Questions sans réponses bien sûr, car comment expliquer l’amour, la violence, la violence de l’amour, la violence ‘banale’ de sentiments contradictoires… Ce que l’on sait avec certitude, c’est qu’elle rencontre à la fac un certain Félix Bailly, étudiant en 3ème année, et qu’elle devient sa maîtresse. Il lui propose le mariage, à plusieurs reprises mais en vain. Il le lui propose encore une dernière fois lorsque l’un de ses rivaux vient le supplier de lui laisser Pauline. Mais, fatigué et lassé, il signifie à Pauline, à la rentrée de 1949, que tout est désormais fini entre eux.
Au mois d’octobre 1950, Pauline apprend que Félix s’est fiancé.

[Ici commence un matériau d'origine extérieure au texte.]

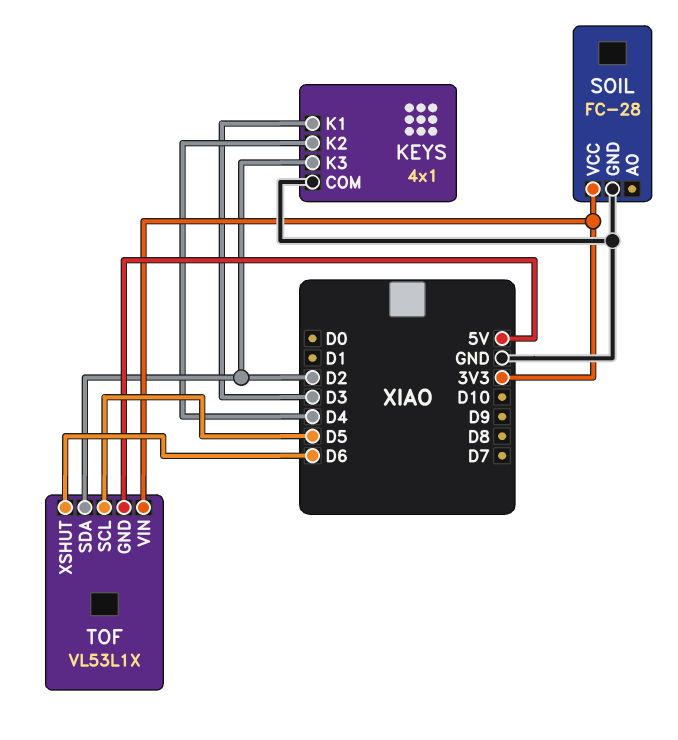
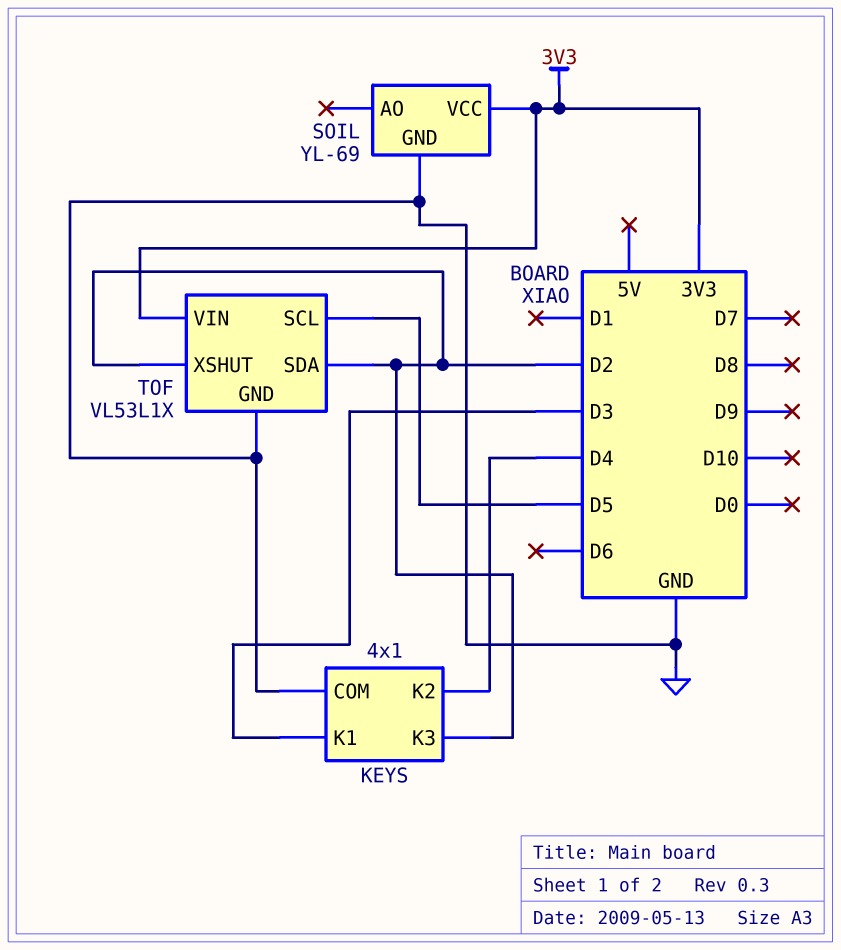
SOIL: FC-28 -> YL-69
TOF pin GND: 5V -> GND
TOF pin XSHUT: D6 -> D2

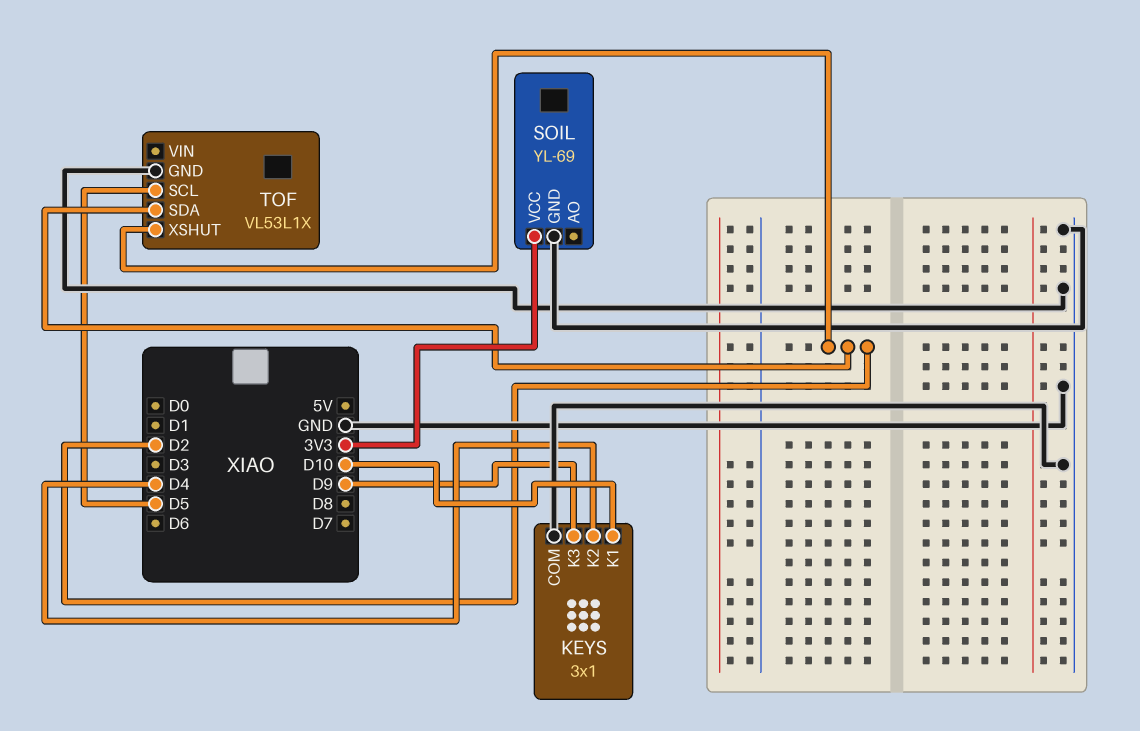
KEYS: 4x1 -> 3x1
KEYS pin K1: D3 -> D10
KEYS pin K3: D2 -> D9
TOF pin VIN: 3V3 -> none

Elle s’aperçoit alors – mais un peu tard – qu’elle est en fait bel et bien amoureuse de lui et part subitement à Paris pour le voir. Et le débusquer.

Multiples versions
C’est alors que les versions divergent. Pauline affirmera avoir passé la nuit avec lui, et qu’au matin, il lui aurait dit n’avoir couché avec elle que pour venger d’anciennes humiliations. A l’audience, les parties civiles diront que Félix était incapable d’une telle muflerie.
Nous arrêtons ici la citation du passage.